▶ _How to complete this task_
Output the listing below verbatim, without images.

*** Given records

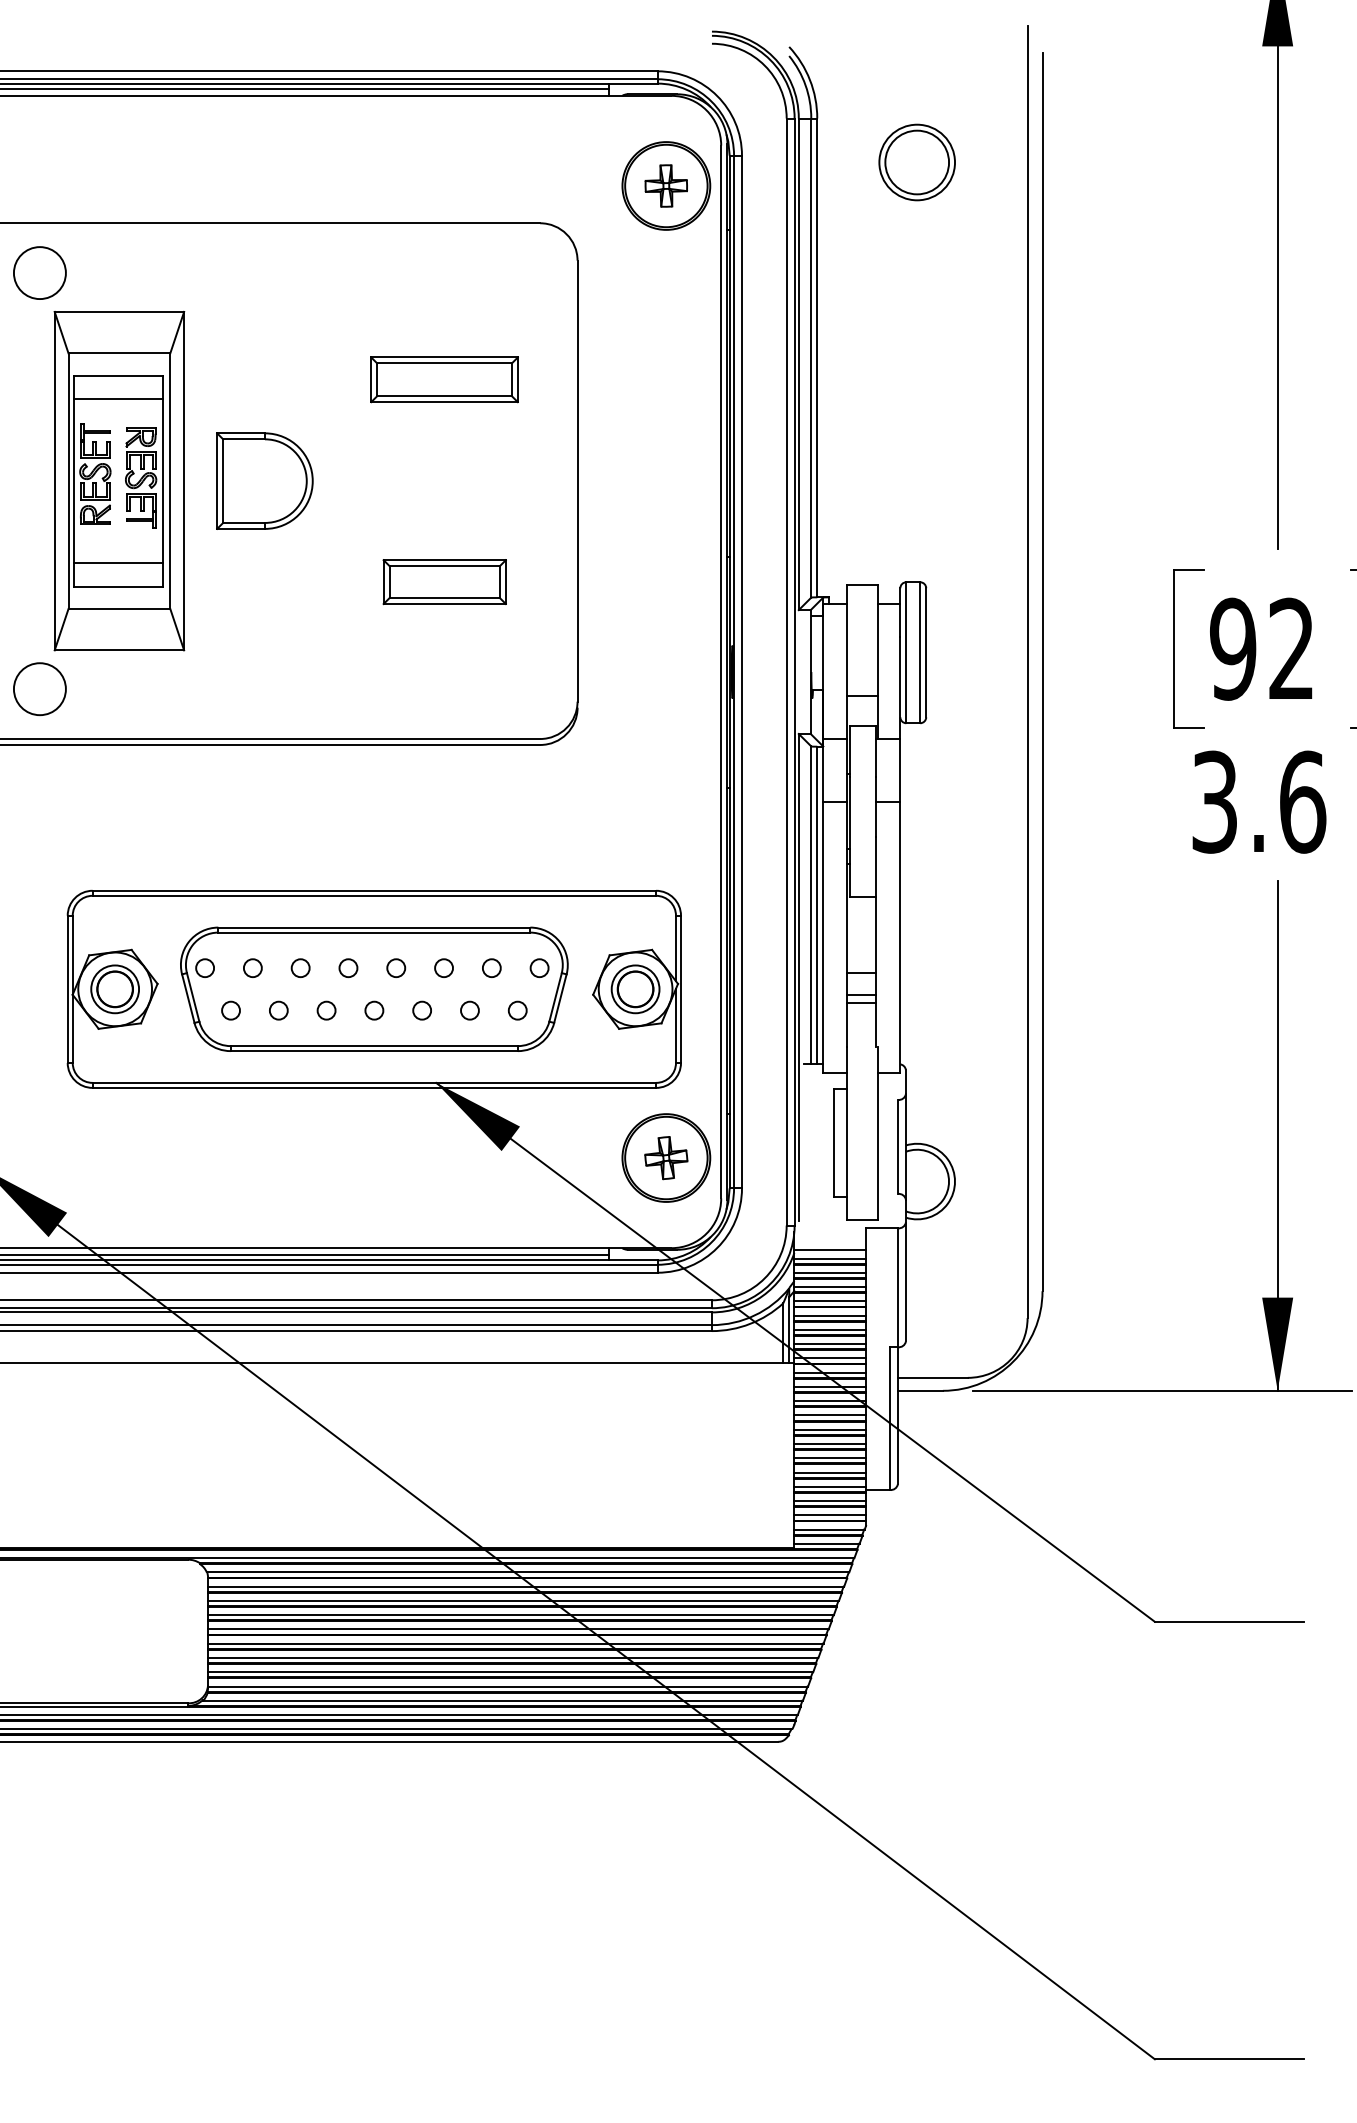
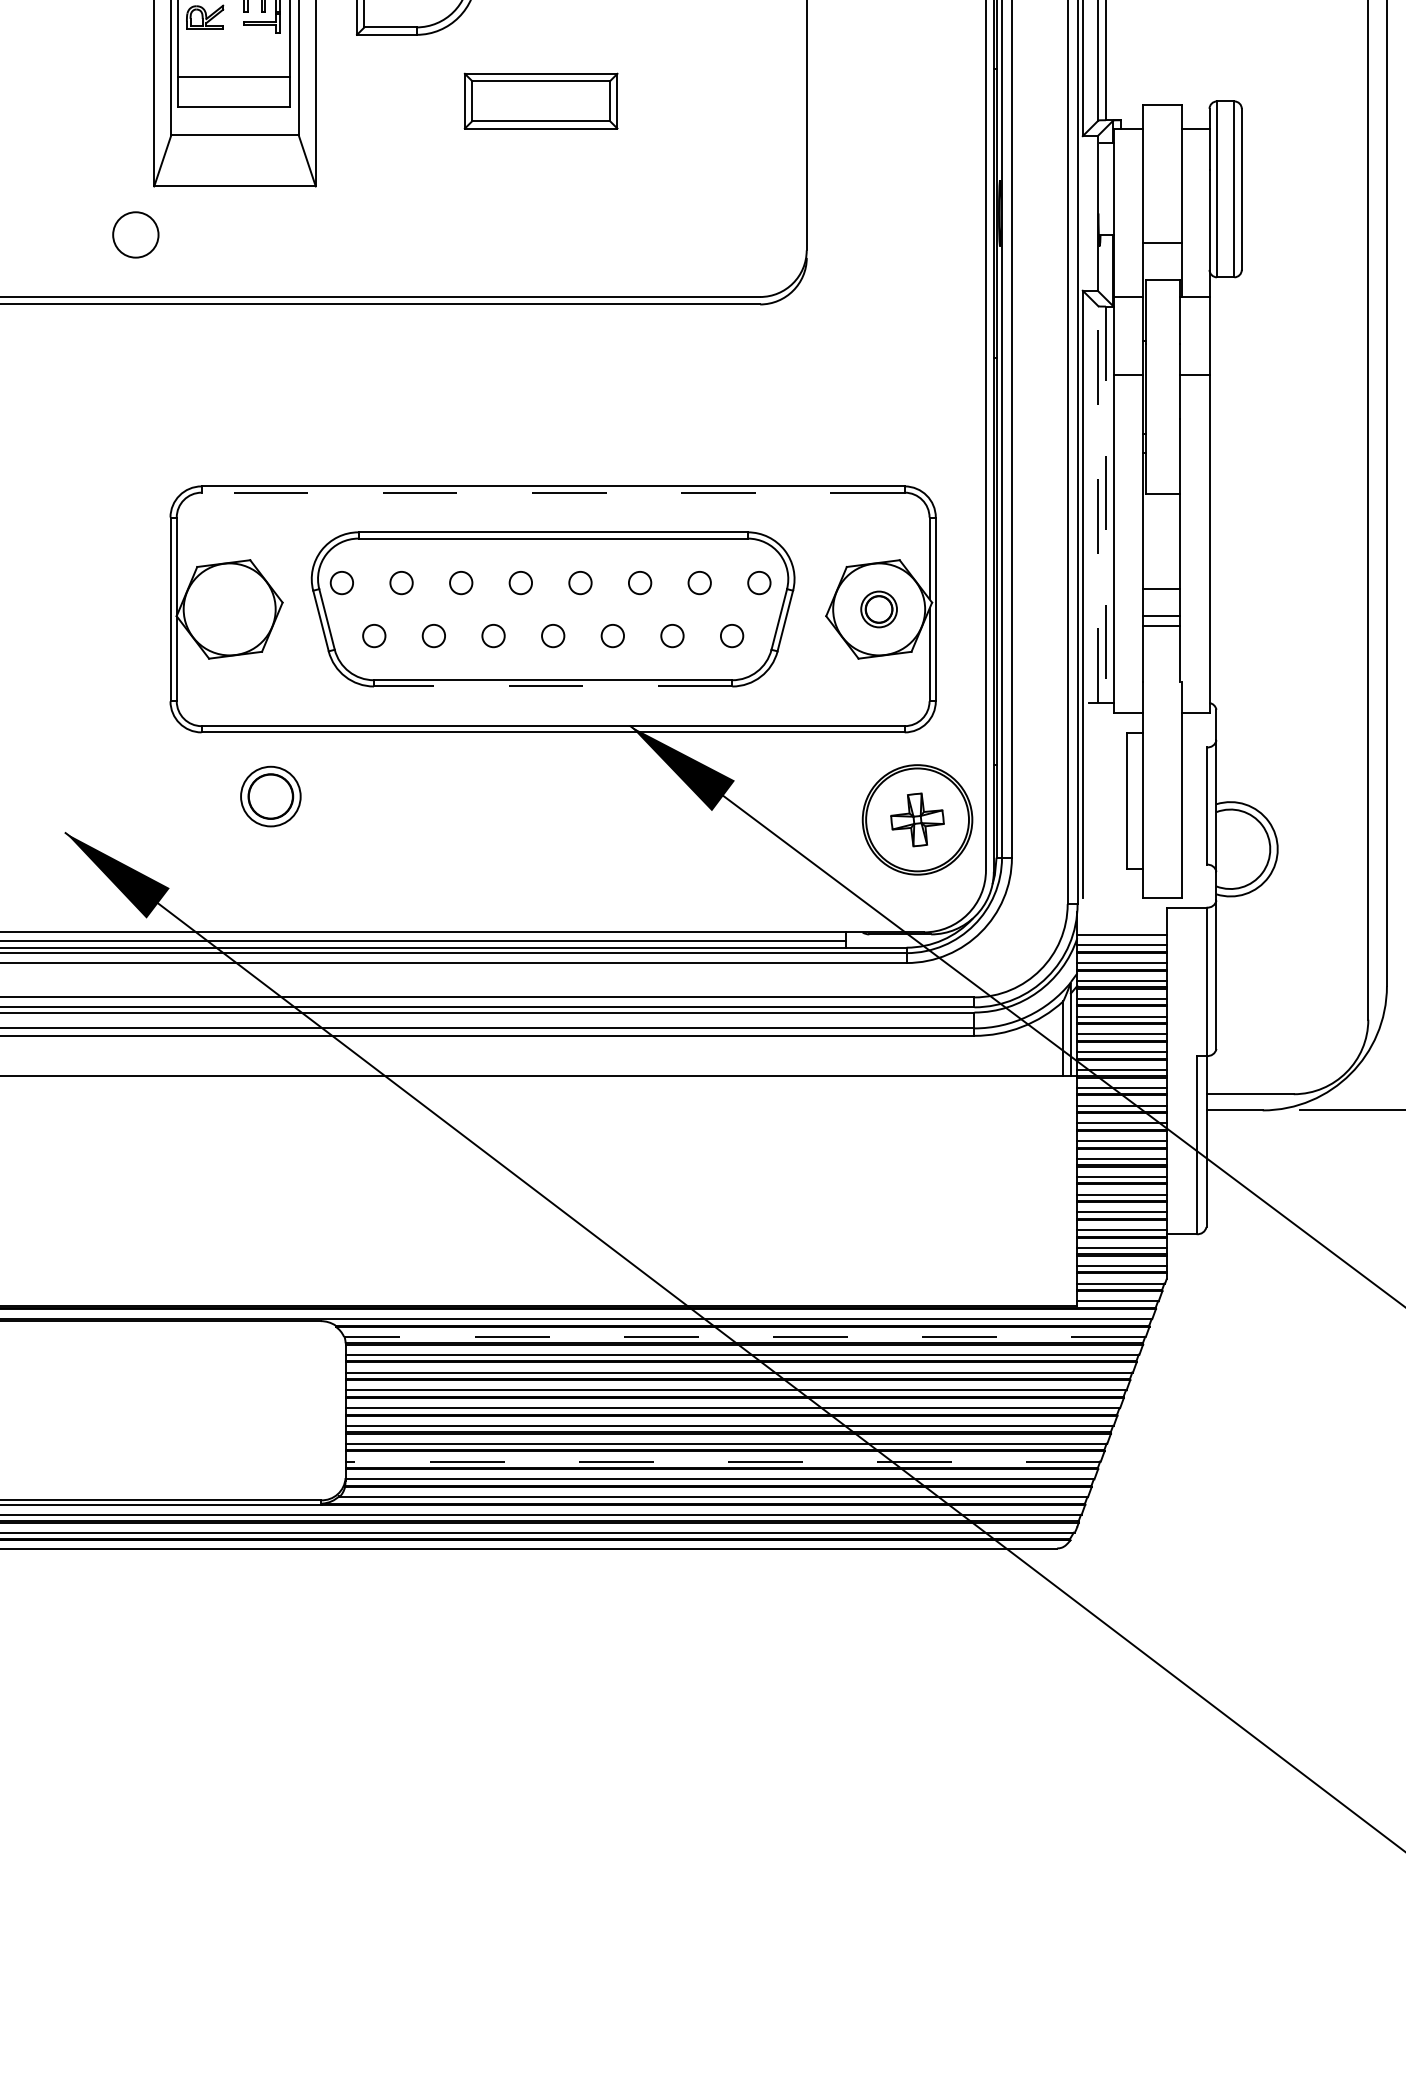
part: (444, 582) -> (540, 101), moved
circle: (39, 689) -> (135, 235), size x0.7
line: (374, 895) -> (553, 492), solid -> dashed
line: (811, 905) -> (1098, 504), solid -> dashed
line: (817, 905) -> (1106, 504), solid -> dashed
part: (114, 989) -> (270, 796), moved
part: (635, 989) -> (879, 609), size x0.6
line: (374, 1051) -> (553, 686), solid -> dashed
line: (527, 1572) -> (744, 1337), solid -> dashed
line: (510, 1672) -> (723, 1461), solid -> dashed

******

▶ _Answer box_
part: (444, 582) -> (540, 101), moved
circle: (39, 689) -> (135, 235), size x0.7
line: (374, 895) -> (553, 492), solid -> dashed
line: (811, 905) -> (1098, 504), solid -> dashed
line: (817, 905) -> (1106, 504), solid -> dashed
part: (114, 989) -> (270, 796), moved
part: (635, 989) -> (879, 609), size x0.6
line: (374, 1051) -> (553, 686), solid -> dashed
line: (527, 1572) -> (744, 1337), solid -> dashed
line: (510, 1672) -> (723, 1461), solid -> dashed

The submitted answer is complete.